Francis Phiri: Teaching ASL With a Dose of Gratitude
Francis Phiri, Mid-Pen’s teacher of American Sign Language (ASL), has a way of making people smile. If you aren’t smiling when you enter his class, you will be by the time you leave 50 minutes later. You will be smiling because of Francis’s unmatched warmth and energy. You will be smiling because learning a new language and culture with Francis is pure fun.
You will be smiling because while you learn, Francis will devote himself to learning about you. Mostly, though, you will be smiling because you have realized how grateful you are for what you have in life.
Francis himself is almost always smiling – out of gratitude, he says – though it’s safe to say that most people would struggle to maintain such positive energy after living through what he has experienced. Born and raised in the African country of Zambia, at the age of 12 Francis contracted malaria, complications of which led to the gradual loss of his hearing, so that by the age of 18 he was entirely deaf. After both his parents became ill and died, he went to live with his aunt, who passed away when he was in 10th grade. Francis dropped out of school and moved in with his brother. In a final cruel twist of fate, his brother also died, leaving him homeless and alone.
Losing his family as well as his hearing, Francis found his opportunities in life rapidly narrowing. Determined to succeed and to get an education, he asked for help from the International Labor Organization, which provided him with a scholarship to a boarding school for the deaf in Lusaka, Zambia’s capital, so that he could finish high school. There he met Frank Lester, an American teacher working as a Peace Corps volunteer.
“Francis was an outspoken, outstanding, and active participant and always very helpful. When I encountered language or cultural barriers, Francis was there to mediate,” recalled Frank, who is also deaf. “I saw that he loved to learn and had a love for people. That was when I decided to bring him to America.”

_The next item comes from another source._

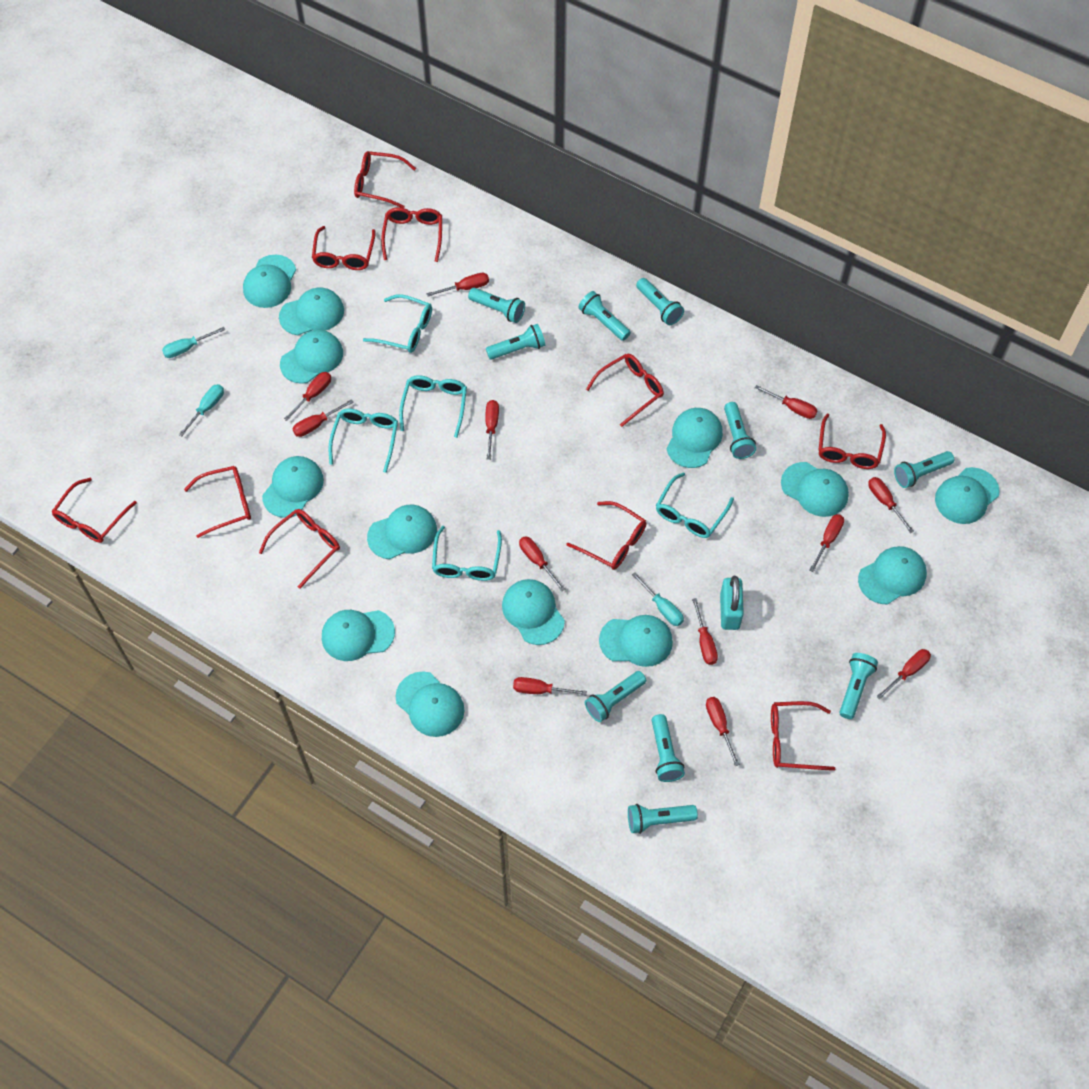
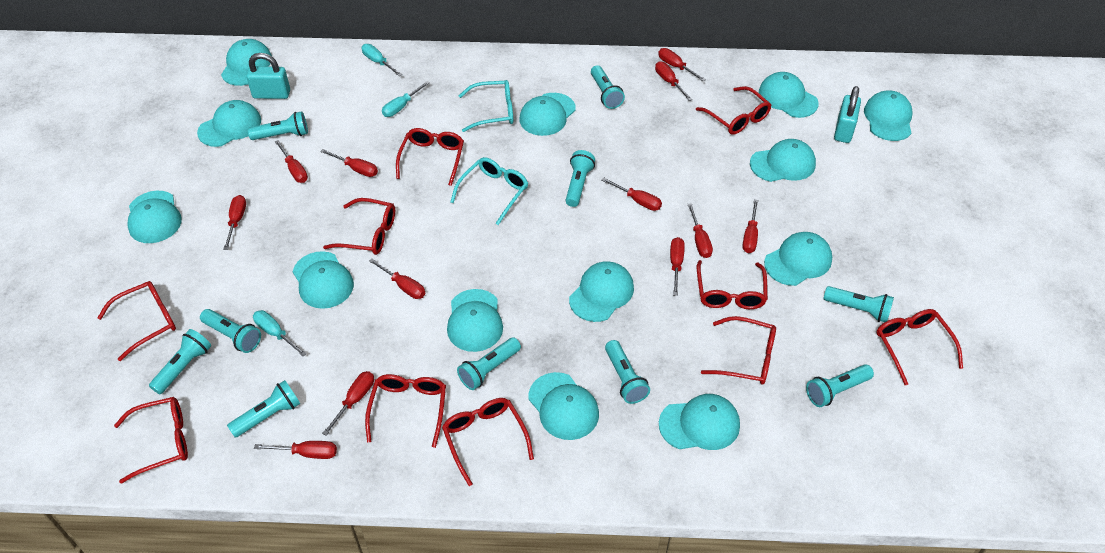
turquoise glasses: 5 -> 2
turquoise padlock: 1 -> 2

After graduating from high school in 2008, Francis returned with Frank to California. He lived with Frank and his family while learning English and ASL and attending Ohlone College in Fremont, then moved to upstate New York to pursue a degree at Rochester Institute of Technology’s National Technical Institute for the Deaf.

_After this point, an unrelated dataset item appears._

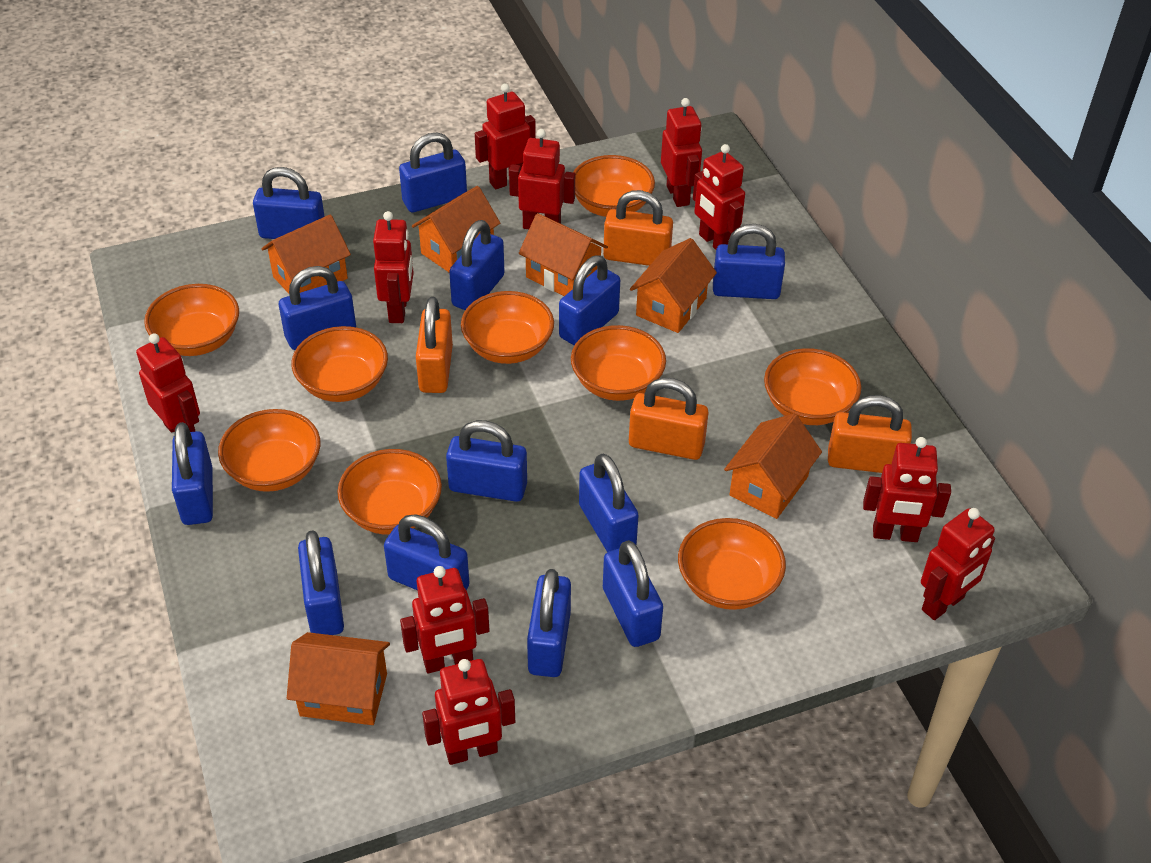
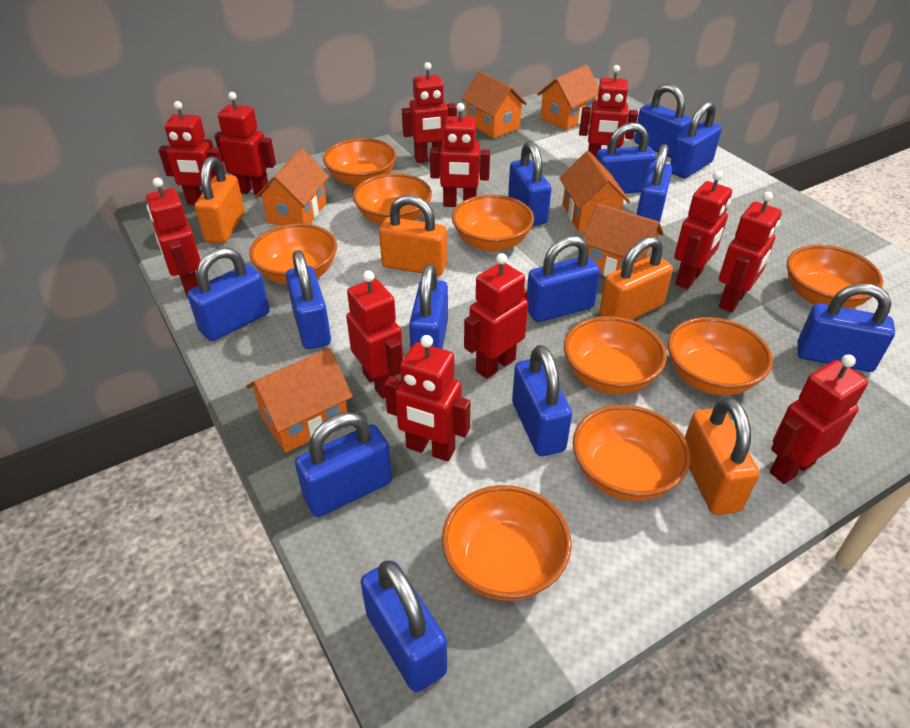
red robot: 10 -> 12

“Everything happens for a reason,” said Francis, explaining that if not for his misfortunes as a teen, he would not be where he is today. “I believe that, had I not lost my hearing, I would never have met Frank Lester and come to America.”
Along with his aunt, Frank has been Francis’ greatest inspiration. “Frank saw something special in me,” Francis explained. “He saw that I was motivated and wanted to learn. He showed me that being deaf does not mean limiting my goals and dreams.”
Given his relationship with Frank, Francis knows intimately the power of a teacher who can truly see, know, and connect with students. The students in his immersive and energetic ASL classes achieve fluency remarkably fast, in large part because of the close relationships he builds with them. His students love ASL, to be sure, but they are also driven to work hard for Francis. They know his story, admire his resiliency, feel his gratitude, and recognize that they, too, can overcome whatever obstacles they may face. It’s no wonder that ASL has become one of Mid-Pen’s most popular classes.
Francis lives in San Francisco with his wife, Kaci, and spends most of his free time growing the nonprofit organization he recently started, Give Back to Community-Zambia, which works to advance the opportunities for deaf children and their families in Zambia.